So, whatever became of Alan Dumas?
You know that type of question. It's the sort that used to make you pick up the phone and call, usually late at night, to old friends, flames, acquaintances. But, meetings, therapies, the years, family, the kids and other responsibilities have severely curtailed my participation in that activity. You know, "If you dig up the past, all you get is dirty."
Still, I googled Alan's name and learned that he had left this planet. My immediate reactions were shock and dismay. Immediately, I e-mailed Martha. She's the only one that I am still in touch with from that time and scene, late '60s, early '70s Orange County beach town, way before the "OC" was cool. We shared the surprise and the grief via the Internet.
After all, aren't we still young, bulletproof and immortal, smarter than anyone else, incredibly witty (he was at least), real smart-asses? Last night, or this morning, who knows, didn't we just go to the 24-hour Howard's Restaurant in Newport Beach, and play "Go Bird," the game Alan and Mike invented with the coffee sugar packets that were printed with pictures of gulls, pigeons, whatever?
We laughed ourselves silly over that one. Hadn't we just hung out at Marthaï¿½s, or rehearsed for the drama teacher at the high school? Hadn't Alan just gotten busted last week for smoking a cigar on campus? Didn't we just go to the Rock and Roll Revival at the LA Sports Arena? (I drove. Alan flew.) Yakked about Kurt Vonnegut novels?
Wasn't it just a few months ago that Alan visited me in college, with a bag full of something that made me and a bunch of friends run around like wild animals in the hills outside of Pescadero? Sadly, some of them are gone now as well. I never saw him again after that trip.
Nope, that was a long time ago, in a galaxy far, far away. Alan was the fastest with the quip and funniest with the insight or outrageous lie back then. Glad to know that he followed that path higher and farther than the rest of us. Alan didn't fit in with the Newport Beach of the day, the surfers, the young and old Republicans, the Jesus Freaks, those whose daddies bought them new cars.
Where he ended up, on radio, in print, telling stories, slipping into a hip scene -- Denver, now there's a place for him -- all seems so logical now. That's where he should have been, unless he chose to be somewhere else or another place that he would have told us about, all fabulous lies, of course, but we would believe him despite our better judgment because, after all, he was Alan.
Mike's and his daughter's notes represent particularly poignant memories. The movie no longer exists, unfortunately.
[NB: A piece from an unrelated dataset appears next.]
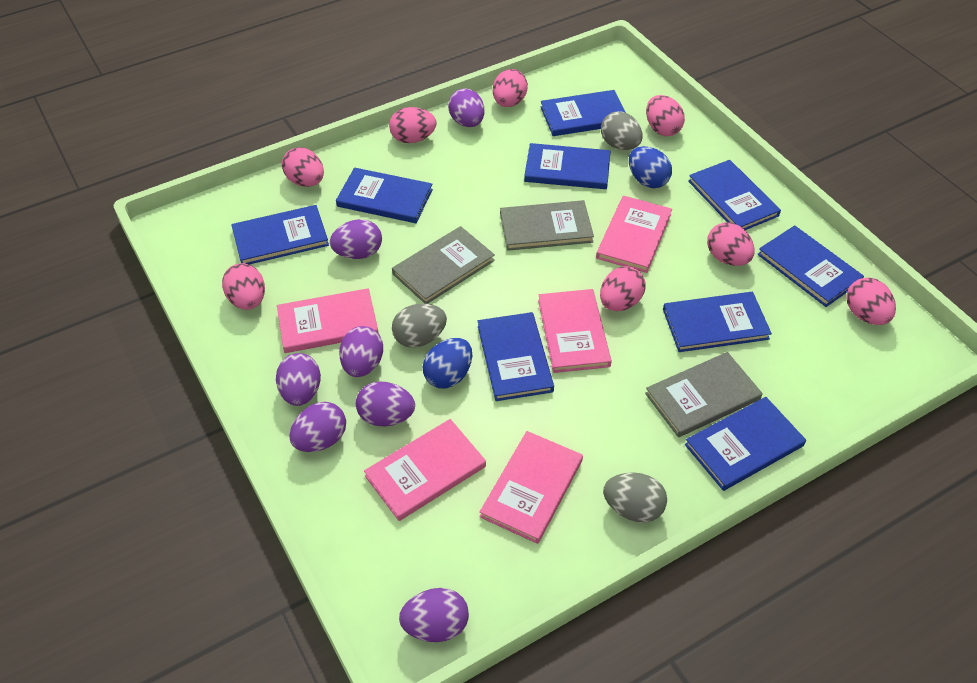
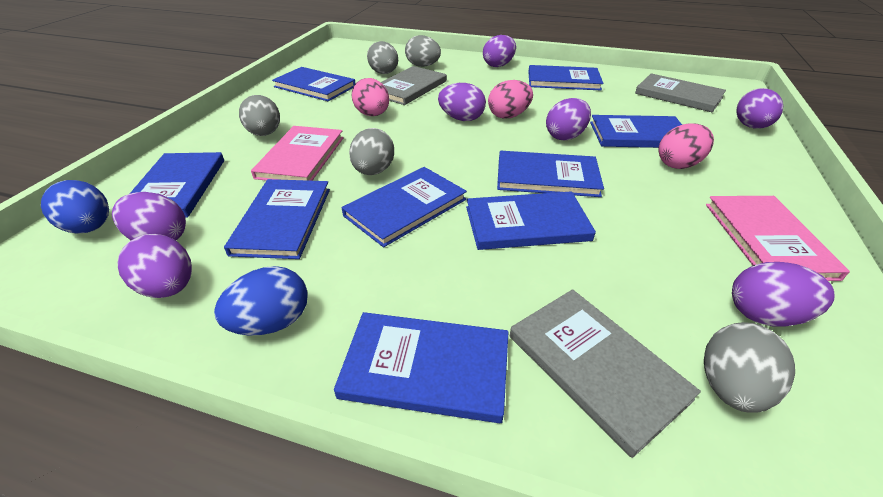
grey egg: 3 -> 5
pink book: 5 -> 2
pink egg: 8 -> 3

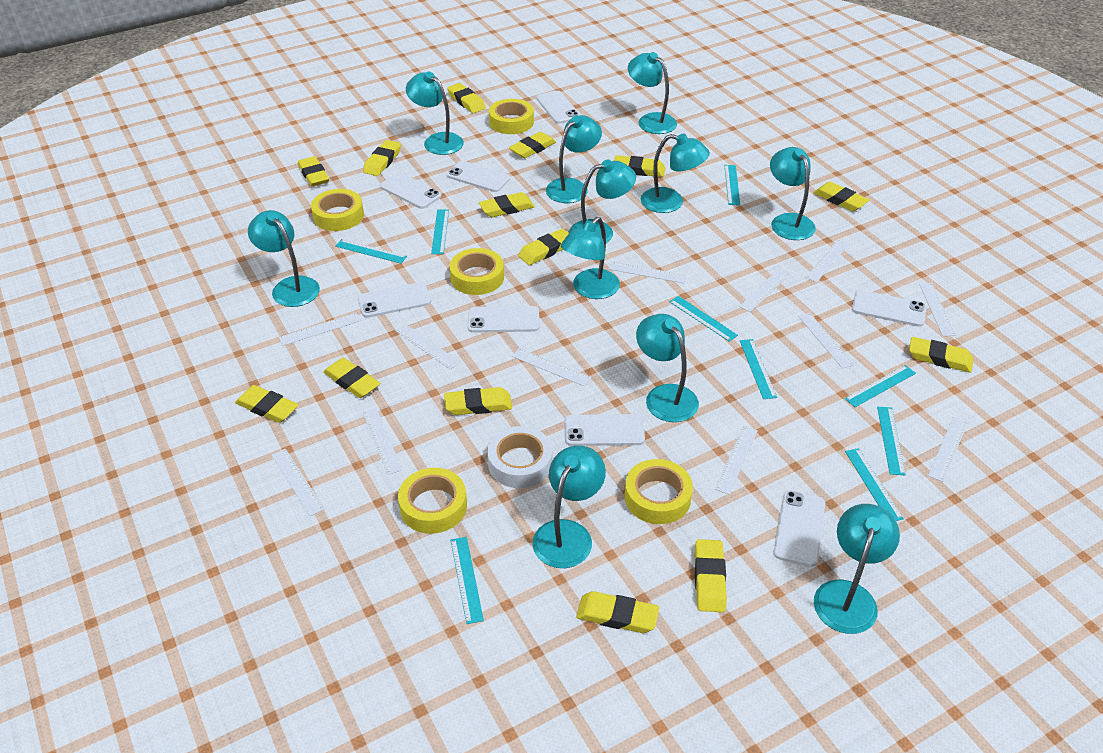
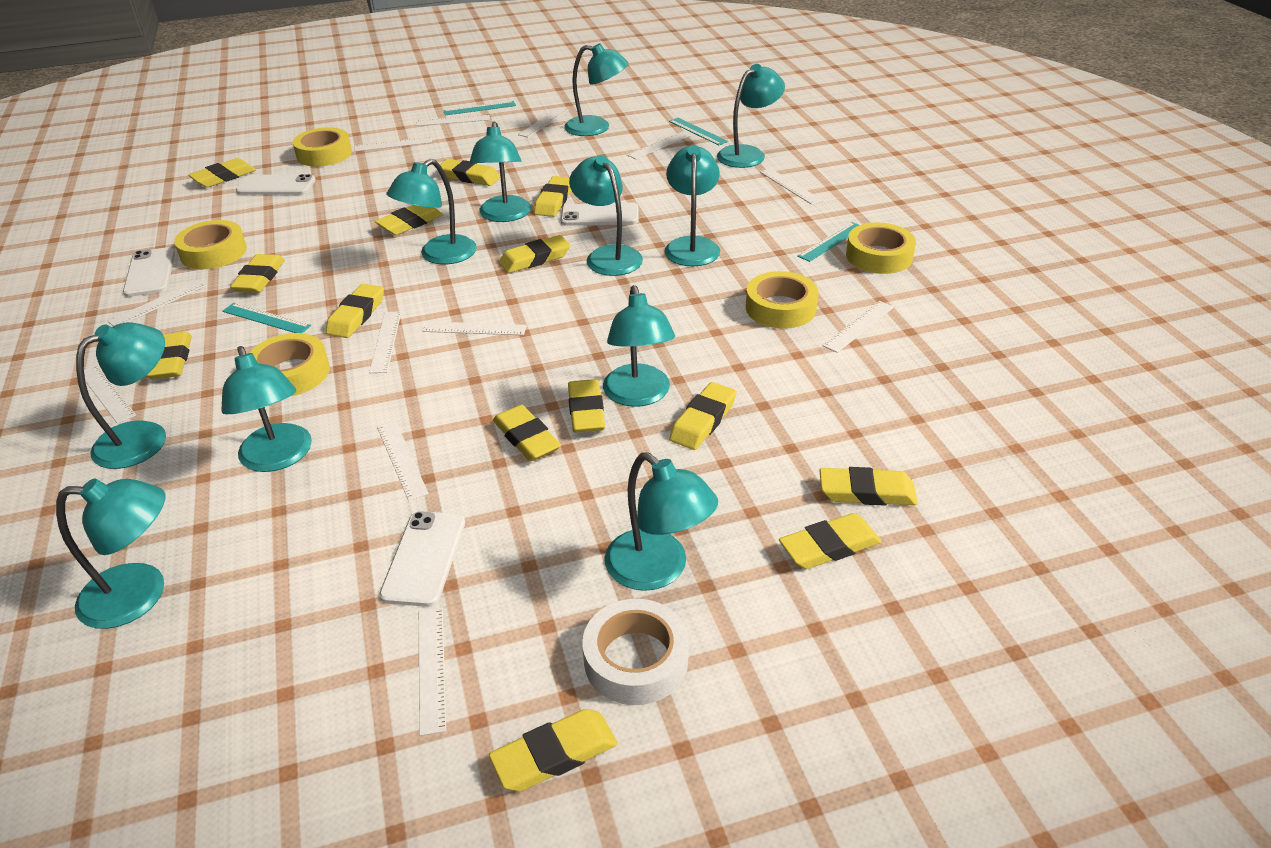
turquoise ruler: 9 -> 4
white phone: 8 -> 4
Alan and I wrote that for a '60s-style high school class, "Social Problems." The teacher, Carol Tatro, asked that Alan and I show it at UCLA for a group of teachers who were trying to understand contemporary youth. When one of them asked Alan what the point of the film was (the hero ended up committing suicide on the beach), Mr. Dumas responded eloquently, "We were trying to make a movie about creative masturbation, but Miss Tatro wouldn't let us. So we made this one instead."
Once again, Alan brought down the house.
So, whatever became of Alan Dumas? From reading the tributes here, he touched many, was loved by many, made many laugh, and left us way too early.
We went separate ways a long time ago, but I still feel the loss.